## [Prompt]
Please reproduce the entries that follow without a single difference.

## [Information provided]
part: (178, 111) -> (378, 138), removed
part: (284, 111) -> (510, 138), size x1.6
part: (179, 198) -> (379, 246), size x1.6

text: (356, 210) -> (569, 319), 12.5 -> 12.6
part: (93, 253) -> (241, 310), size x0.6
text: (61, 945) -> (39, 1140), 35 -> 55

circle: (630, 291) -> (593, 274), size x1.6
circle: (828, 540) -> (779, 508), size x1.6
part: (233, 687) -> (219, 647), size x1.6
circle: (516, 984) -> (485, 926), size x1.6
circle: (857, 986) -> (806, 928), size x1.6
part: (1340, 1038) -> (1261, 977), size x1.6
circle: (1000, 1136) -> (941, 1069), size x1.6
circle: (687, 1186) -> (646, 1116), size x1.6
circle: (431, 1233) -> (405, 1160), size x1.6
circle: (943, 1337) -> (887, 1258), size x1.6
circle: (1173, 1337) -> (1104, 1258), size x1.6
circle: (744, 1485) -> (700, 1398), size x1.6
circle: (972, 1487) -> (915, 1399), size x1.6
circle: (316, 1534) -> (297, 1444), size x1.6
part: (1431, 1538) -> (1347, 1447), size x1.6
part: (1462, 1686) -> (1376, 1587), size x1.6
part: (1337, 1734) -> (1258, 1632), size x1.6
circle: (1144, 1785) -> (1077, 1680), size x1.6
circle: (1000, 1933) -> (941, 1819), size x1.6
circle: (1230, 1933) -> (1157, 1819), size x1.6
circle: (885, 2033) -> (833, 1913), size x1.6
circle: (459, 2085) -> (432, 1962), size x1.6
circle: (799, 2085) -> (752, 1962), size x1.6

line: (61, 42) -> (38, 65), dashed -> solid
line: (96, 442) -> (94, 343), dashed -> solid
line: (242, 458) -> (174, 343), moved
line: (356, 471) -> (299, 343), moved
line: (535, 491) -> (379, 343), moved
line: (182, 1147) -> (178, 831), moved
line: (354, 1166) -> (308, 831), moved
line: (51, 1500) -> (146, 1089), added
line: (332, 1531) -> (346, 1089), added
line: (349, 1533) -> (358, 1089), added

## [Written solution]
part: (178, 111) -> (378, 138), removed
part: (284, 111) -> (510, 138), size x1.6
part: (179, 198) -> (379, 246), size x1.6

text: (356, 210) -> (569, 319), 12.5 -> 12.6
part: (93, 253) -> (241, 310), size x0.6
text: (61, 945) -> (39, 1140), 35 -> 55

circle: (630, 291) -> (593, 274), size x1.6
circle: (828, 540) -> (779, 508), size x1.6
part: (233, 687) -> (219, 647), size x1.6
circle: (516, 984) -> (485, 926), size x1.6
circle: (857, 986) -> (806, 928), size x1.6
part: (1340, 1038) -> (1261, 977), size x1.6
circle: (1000, 1136) -> (941, 1069), size x1.6
circle: (687, 1186) -> (646, 1116), size x1.6
circle: (431, 1233) -> (405, 1160), size x1.6
circle: (943, 1337) -> (887, 1258), size x1.6
circle: (1173, 1337) -> (1104, 1258), size x1.6
circle: (744, 1485) -> (700, 1398), size x1.6
circle: (972, 1487) -> (915, 1399), size x1.6
circle: (316, 1534) -> (297, 1444), size x1.6
part: (1431, 1538) -> (1347, 1447), size x1.6
part: (1462, 1686) -> (1376, 1587), size x1.6
part: (1337, 1734) -> (1258, 1632), size x1.6
circle: (1144, 1785) -> (1077, 1680), size x1.6
circle: (1000, 1933) -> (941, 1819), size x1.6
circle: (1230, 1933) -> (1157, 1819), size x1.6
circle: (885, 2033) -> (833, 1913), size x1.6
circle: (459, 2085) -> (432, 1962), size x1.6
circle: (799, 2085) -> (752, 1962), size x1.6

line: (61, 42) -> (38, 65), dashed -> solid
line: (96, 442) -> (94, 343), dashed -> solid
line: (242, 458) -> (174, 343), moved
line: (356, 471) -> (299, 343), moved
line: (535, 491) -> (379, 343), moved
line: (182, 1147) -> (178, 831), moved
line: (354, 1166) -> (308, 831), moved
line: (51, 1500) -> (146, 1089), added
line: (332, 1531) -> (346, 1089), added
line: (349, 1533) -> (358, 1089), added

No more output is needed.